Il Prof. Richard Kramer, dell’Università di California, Berkeley (USA), ha spiegato al convegno internazionale Macula Today 2025 come la porzione di retina “sopravvissuta” alla morte cellulare reagisca e prenda parte al processo fisiopatologico in atto nei pazienti con una degenerazione retinica. Un protagonista inaspettato è l’acido retinoico, un metabolita della vitamina A fondamentale nello sviluppo embrionale, ma che nella retina adulta è presente a livelli basali e localizzati: nei modelli sperimentali di RP l’acido retinoico “si riaccende” in modo anomalo, causando ipereccitabilità, rumore neuronale e distorsione delle informazioni che arrivano al cervello.

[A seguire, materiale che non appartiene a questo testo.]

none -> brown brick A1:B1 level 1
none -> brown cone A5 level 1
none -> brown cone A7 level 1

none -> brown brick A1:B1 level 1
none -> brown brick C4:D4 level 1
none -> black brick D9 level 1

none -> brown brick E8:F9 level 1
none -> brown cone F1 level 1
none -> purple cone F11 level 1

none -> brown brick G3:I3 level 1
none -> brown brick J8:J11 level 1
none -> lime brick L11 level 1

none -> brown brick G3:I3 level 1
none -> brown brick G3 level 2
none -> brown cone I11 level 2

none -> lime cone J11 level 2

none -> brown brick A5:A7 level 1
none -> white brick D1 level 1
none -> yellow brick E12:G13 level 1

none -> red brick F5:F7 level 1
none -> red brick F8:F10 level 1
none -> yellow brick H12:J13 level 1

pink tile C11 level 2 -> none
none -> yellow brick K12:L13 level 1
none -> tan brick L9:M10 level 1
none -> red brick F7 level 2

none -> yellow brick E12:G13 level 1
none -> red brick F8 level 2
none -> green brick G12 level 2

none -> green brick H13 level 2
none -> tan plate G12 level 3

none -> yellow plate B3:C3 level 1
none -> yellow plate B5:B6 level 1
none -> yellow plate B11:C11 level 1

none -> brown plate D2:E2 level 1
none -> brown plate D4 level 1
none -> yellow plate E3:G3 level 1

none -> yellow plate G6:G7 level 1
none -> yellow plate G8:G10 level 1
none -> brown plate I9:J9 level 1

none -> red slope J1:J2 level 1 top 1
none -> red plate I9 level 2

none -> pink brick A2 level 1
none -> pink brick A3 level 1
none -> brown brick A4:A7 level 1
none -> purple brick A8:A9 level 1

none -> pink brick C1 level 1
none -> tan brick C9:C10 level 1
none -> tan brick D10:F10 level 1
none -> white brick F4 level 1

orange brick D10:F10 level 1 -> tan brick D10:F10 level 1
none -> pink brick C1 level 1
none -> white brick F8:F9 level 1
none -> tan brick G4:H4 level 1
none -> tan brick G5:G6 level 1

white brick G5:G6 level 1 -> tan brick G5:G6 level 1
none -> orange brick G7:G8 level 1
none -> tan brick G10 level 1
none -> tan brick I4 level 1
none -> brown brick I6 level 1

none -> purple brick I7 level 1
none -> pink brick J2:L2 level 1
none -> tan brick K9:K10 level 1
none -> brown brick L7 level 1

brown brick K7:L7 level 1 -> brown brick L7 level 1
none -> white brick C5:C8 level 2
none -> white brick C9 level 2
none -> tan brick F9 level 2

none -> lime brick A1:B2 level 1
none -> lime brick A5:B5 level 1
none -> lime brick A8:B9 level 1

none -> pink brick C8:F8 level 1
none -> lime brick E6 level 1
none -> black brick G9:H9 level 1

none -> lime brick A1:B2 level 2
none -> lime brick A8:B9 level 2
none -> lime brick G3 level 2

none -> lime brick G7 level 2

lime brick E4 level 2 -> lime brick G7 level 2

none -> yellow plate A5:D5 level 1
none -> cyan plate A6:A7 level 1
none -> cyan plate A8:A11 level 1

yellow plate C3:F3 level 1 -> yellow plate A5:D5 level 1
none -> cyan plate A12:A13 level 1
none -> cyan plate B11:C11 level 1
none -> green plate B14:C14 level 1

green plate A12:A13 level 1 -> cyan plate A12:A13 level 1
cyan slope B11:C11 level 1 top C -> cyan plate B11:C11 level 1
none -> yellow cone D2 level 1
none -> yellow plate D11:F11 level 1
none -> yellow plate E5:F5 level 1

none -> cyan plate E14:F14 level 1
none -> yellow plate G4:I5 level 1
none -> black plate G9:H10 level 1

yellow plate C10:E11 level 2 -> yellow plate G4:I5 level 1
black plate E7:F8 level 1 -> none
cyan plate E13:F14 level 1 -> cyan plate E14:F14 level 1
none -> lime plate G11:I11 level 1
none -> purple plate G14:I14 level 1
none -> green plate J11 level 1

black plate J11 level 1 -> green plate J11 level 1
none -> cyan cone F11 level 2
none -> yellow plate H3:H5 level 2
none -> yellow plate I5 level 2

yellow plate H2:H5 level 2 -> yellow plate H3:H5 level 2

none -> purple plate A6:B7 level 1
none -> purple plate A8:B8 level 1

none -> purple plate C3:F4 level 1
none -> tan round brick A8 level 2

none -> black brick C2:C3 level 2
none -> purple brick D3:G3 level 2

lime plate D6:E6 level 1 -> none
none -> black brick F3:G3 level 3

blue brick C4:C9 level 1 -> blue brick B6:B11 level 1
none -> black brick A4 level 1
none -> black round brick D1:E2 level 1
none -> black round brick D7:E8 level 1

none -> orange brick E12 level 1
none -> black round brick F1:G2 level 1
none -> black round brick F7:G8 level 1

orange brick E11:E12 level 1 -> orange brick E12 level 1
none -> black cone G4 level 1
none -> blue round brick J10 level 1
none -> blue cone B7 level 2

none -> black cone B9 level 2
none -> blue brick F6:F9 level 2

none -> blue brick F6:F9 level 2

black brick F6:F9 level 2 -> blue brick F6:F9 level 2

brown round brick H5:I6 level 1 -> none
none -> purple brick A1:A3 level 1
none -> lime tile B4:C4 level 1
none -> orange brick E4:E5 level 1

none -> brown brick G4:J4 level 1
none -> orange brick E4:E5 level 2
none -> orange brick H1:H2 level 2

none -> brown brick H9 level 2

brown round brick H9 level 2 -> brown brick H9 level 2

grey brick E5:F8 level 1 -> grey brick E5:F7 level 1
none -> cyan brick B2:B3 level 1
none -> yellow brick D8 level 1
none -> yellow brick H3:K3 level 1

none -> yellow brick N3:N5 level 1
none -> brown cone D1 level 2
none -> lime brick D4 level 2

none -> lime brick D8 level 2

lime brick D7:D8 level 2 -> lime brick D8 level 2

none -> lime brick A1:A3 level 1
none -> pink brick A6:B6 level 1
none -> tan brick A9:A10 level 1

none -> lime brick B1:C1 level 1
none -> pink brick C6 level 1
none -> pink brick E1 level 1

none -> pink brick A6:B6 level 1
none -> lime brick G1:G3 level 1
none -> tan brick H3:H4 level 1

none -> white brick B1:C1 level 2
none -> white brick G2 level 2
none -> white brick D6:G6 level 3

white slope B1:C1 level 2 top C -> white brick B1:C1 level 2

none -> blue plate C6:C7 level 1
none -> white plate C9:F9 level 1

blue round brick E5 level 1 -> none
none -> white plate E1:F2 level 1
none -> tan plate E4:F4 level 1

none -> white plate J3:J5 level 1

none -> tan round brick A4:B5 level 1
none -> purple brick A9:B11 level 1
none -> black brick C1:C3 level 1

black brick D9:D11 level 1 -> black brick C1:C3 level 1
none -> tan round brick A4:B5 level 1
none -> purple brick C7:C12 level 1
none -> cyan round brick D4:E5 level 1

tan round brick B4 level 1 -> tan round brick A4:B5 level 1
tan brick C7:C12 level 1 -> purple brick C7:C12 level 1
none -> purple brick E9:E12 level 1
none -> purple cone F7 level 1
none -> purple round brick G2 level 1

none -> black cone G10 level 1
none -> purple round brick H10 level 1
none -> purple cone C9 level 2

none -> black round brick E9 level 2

Questa scoperta apre la porta a nuove strategie terapeutiche: il gruppo di ricerca guidato dal Prof. Kramer sta testando l’effetto del disulfiram, un farmaco già approvato dalla FDA per trattare la dipendenza da alcol e in grado di inibire un enzima chiave nella sintesi dell’acido retinoico. Studi su modelli animali di RP hanno mostrato che il farmaco ha effetti sorprendenti nel mantenimento della funzionalità retinica, preservando la vista per mesi, molto oltre quanto accade normalmente nel decorso naturale nella malattia.
Il messaggio di Kramer è chiaro e potente: la degenerazione retinica non consiste solo in una mera “morte cellulare”, ma in un processo attivo in cui i neuroni residui cercano di adattarsi, creando però disordine e maggiori danni. Intervenire su questo rimodellamento significa proteggere ciò che resta nella retina dei pazienti, offrendo loro una maggiore qualità nella visione residua e più tempo per poter giovare di altre terapie, come ad esempio quella basata sui photoswitches, molecole studiate anch’esse dal gruppo di ricerca del Prof. Kramer, in grado di rendere le cellule retiniche sopravvissute sensibili alla luce.
Queste ricerche mostrano che il futuro delle terapie per la retina non consiste solo nel sostituire ciò che è stato perso, ma nel comprendere e imparare a governare il più possibile i “circuiti visivi” ancora vivi, offrendo una speranza concreta a chi rischia di perdere la visione e aprendo la strada a trattamenti più accessibili e applicabili su larga scala, con benefici significativi nella vita quotidiana di milioni di persone.